Tag Archives: Louis and Zelie Martin

Blessed and Married: the Beltrame Quattrocchis

Bl. Luigi and Maria
Bl. Luigi and Maria

Two couples attended the recent Synod on the Family but not in the way that you might think. Pope Francis venerated the relics of Blesseds Louis and Zélie Martin, their daughter, St. Therese of Lisieux, as well as the relics of Blessed Luigi (d. 1961) and Maria Beltrame Quattrocchi (d. 1975) at the Synod’s Opening Mass.
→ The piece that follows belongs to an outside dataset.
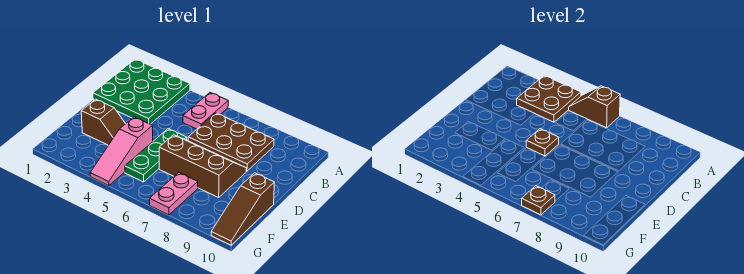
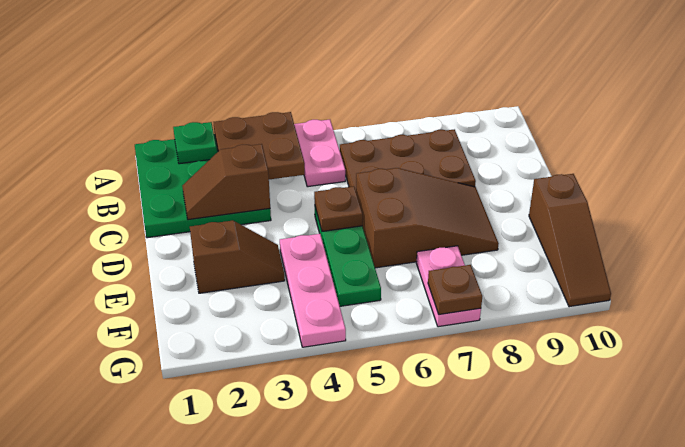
none -> green plate A2 level 2
brown slope A5:A6 level 2 top 6 -> brown slope C2:C3 level 2 top 3
brown slope D6:E8 level 1 top E -> brown slope D6:E8 level 1 top 6
pink slope E4:G4 level 1 top E -> pink plate E4:G4 level 1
Between the two families, the couples had nine children and eight vocations to the priesthood or religious life. Of the Martin girls, Pauline, Marie, Céline and Thérèse became Carmelites while Léonie entered the Visitation order. The Quattrocchis had two sons and two daughters. Filippo and Cesare became Benedictines (Cesare later became a Trappist) and Stefania, a Benedictine nun. Their youngest daughter Enrichetta cared for her parents. She was a miracle baby for her mother was advised to abort her during a difficult pregnancy. Three of the children were able to attend their parent’s beatification.

The Quattrocchis, said Pope John Paul II, remind us that “the path of holiness lived together as a couple is possible, beautiful, extraordinarily fruitful, and fundamental for the good of the family, the Church and society.” They were the first married couple to be beatified together!

 Luigi and Maria were married in 1905 at the Basilica of Saint Mary Major in Rome. They lived lives of extraordinary charity and spiritual fervor as Third Order Franciscans. Luigi was a lawyer and attorney general of Italy while Maria was a mother, author, volunteer nurse during World War II and one who accompanied the sick to Lourdes. They prayed the rosary together as a family and were devoted Catholics. Their feast day is not the day of their deaths but rather, appropriately, the day of their wedding anniversary: November 25th.

In the beatification homily, Pope John  Paul II encouraged husbands and wives to “embrace your role and your responsibilities. Renew your missionary zeal, making your homes privileged places for announcing and accepting the Gospel in an atmosphere of prayer and in the concrete exercise of Christian solidarity.”